By: Robert Steele
When asked to sign up to terms by companies (no matter how reputable) for them to secure your investment, be careful and read the small print!
Recently we have engaged two companies, both of whom are seeking c.£500k and both of whom have credibility and opportunity, although they require a little Flamingo Sky ‘sauce’ to get them ready for investment, we believe they could do very well indeed.
However, unfortunately for us (and even more unfortunate for them) they have signed terms with two separate agencies who are now formally contracted to deliver inward investment. One of which is an accountancy and the other ‘so called’ accelerator.

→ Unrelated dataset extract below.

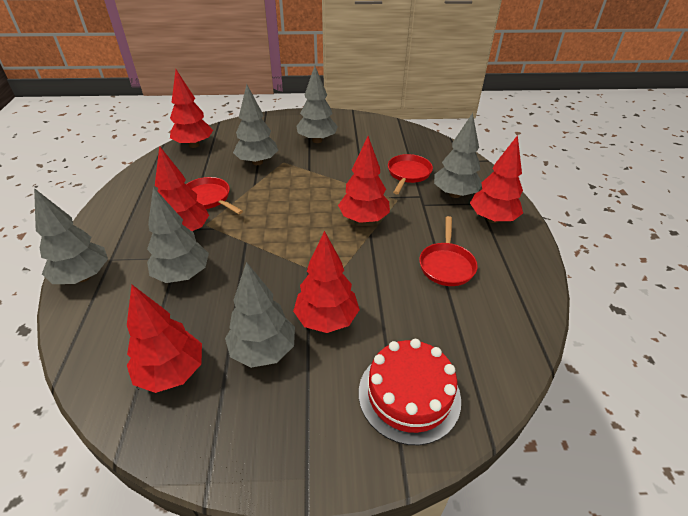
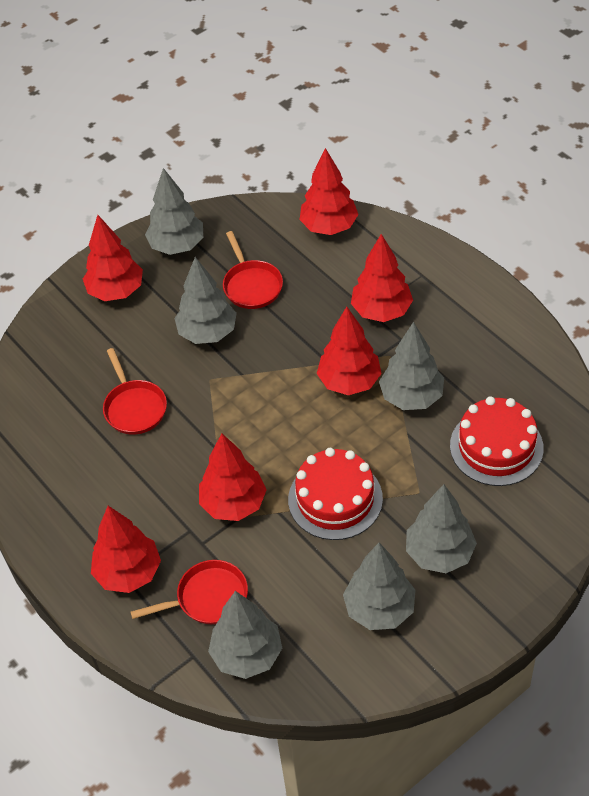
red cake: 1 -> 2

The reason this is unfortunate, is that the terms of these pre-agreements are so onerous as to make investment almost impossible. For example, one condition is the receipt of c.5% of the money raised…which is fine…BUT they will also get 20% of the future exit value!
Charging 5% or even 10% on the money raised is fine! but 20% of the exit value….ludicrous! No individual, fund or other such investment source would entertain a deal with that caveat.
In other clauses we see, 3 year tail periods, rigid exclusivity and, bizarrely, a charge on all money raised even if not from the efforts of the company who are supposed to be raising it!
The lesson here is to read the small print and THINK! Think about what you are doing and how, through these clauses and terms, you are effectively putting all of your eggs in one basket, trusting one company to deliver whilst leaving yourself with no room to manoeuvre.
When you sign up with a partner, like Flamingo Sky, make sure the terms are not too onerous, that you can cancel the arrangement with as little as 30-days notice and that the tail-period is no more than 12-months.
Make sure you give yourself the opportunity to pivot should the need arise.